Вернувшись домой, я обнаружила, что там дым коромыслом. И только у Мирто сияли глаза. Она все-таки станет звеньевой! Так сказал папа! Он вернулся с работы и рассказал, что его вызвал директор, господин Периклис, и сделал ему замечание за то, что, как ему пожаловался господин Каранасис, он не позволяет Мирто стать одной из первых фалангисток нашего острова. Папа пытался оправдаться, заметив, что Мирто еще слишком мала… вот пойдет в гимназию и… Тогда господин Периклис сказал ему, что Мирто была выбрана господином Каранасисом, и хотя она еще мала, но высокая и одна из самых красивых девочек в школе. Ей хотят сшить форму фалангистки, сфотографировать и разослать ее фотографии во все журналы мира, а те поместят Мирто на обложку.

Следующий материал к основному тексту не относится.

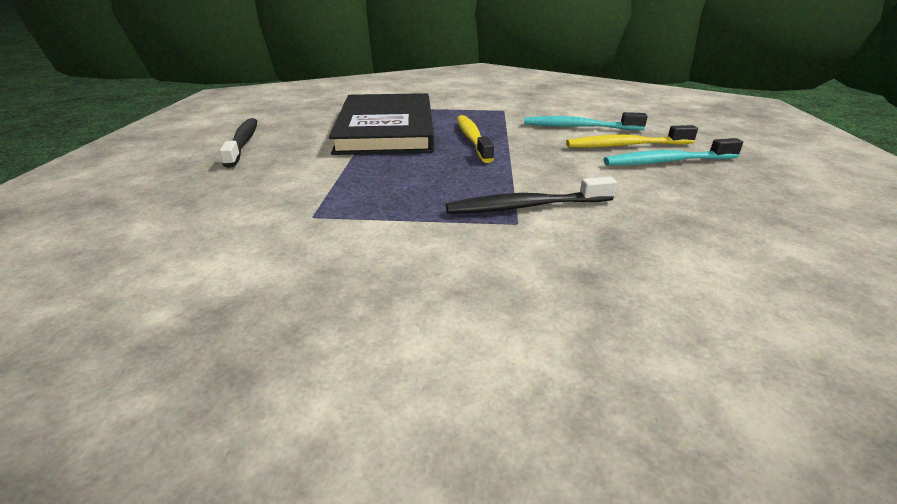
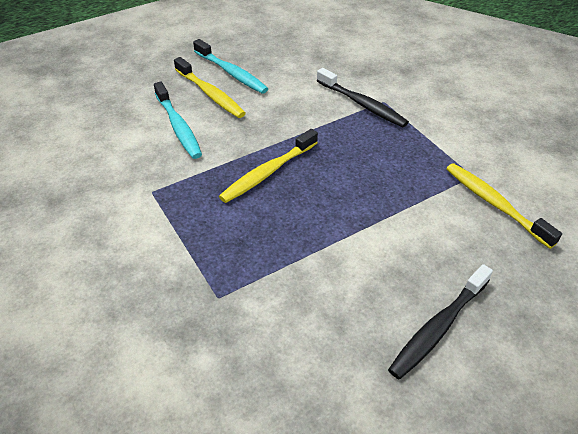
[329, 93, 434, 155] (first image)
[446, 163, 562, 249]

Господин Периклис добавил, что, может, он и папу повысит в должности, а вот если тот будет упираться и не разрешит Мирто, то он даже не знает… тут возможны последствия для его работы.
– Нам как раз этого и не хватало, – бушевал папа, – увидеть нашего ребенка на обложках фашистских журналов. Какой позор!
– Страшно даже подумать, – вздохнула мама, и глаза ее наполнились слезами.
– Но я лишусь работы, понимаете, – простонал папа. – Господин Периклис ясно дал понять: отказ не останется без последствий. Так или иначе, вскоре это точно будет обязательным, и все дети там окажутся.
– Но мы хотя бы не станем посмешищем, побежав туда первыми, – разозлился дедушка.
Когда в разговор вступила тетя Деспина, которая снова сказала, что мы пожалеем, если будем мешать карьере Мирто, нас отослали в комнату. Однако скандал было слышно и наверху. До того, как у нас ввели диктатуру, никто так резко друг с другом не разговаривал.
– Нет, ты послушай, меня даже в журналах будут печатать! – раздувалась от гордости Мирто, как будто про нее уже печатали статьи. – Мне сошьют форму!
И я не могу сказать ей, что видела Никоса и что ему совсем-совсем не понравилось ее рвение стать звеньевой у фалангистов!
– Мои поздравления, – в комнату вошла Стаматина. – Ты станешь звеньевой, госпожа Мирто, твой отец принял решение. Чтоб у него ноги отнялись, у этой жабы, что нам на шею села! – процедила она сквозь зубы, чуть не искрясь от ярости.
– ОЧСЧА, ОЧСЧА! – пропела Мирто. – ОЧСЧА: я стану звеньевой!
И от избытка чувств она пнула покрывало на своей кровати.
– ОЧПЕЧА, ОЧПЕЧА! – тихонько шептала я, завернувшись в одеяло с головой.
ОЧПЕЧА, потому что у меня секреты от Мирто. ОЧПЕЧА, потому что дома все взрослые переругались. ОЧПЕЧА, потому что Никос прячется в пыльной каморке. ОЧПЕЧА, потому что Алексис уже пять дней ходит в школу в чужой обуви.
30 октября у нас отменили занятия по случаю праздника сбережений. Дедушка был вне себя.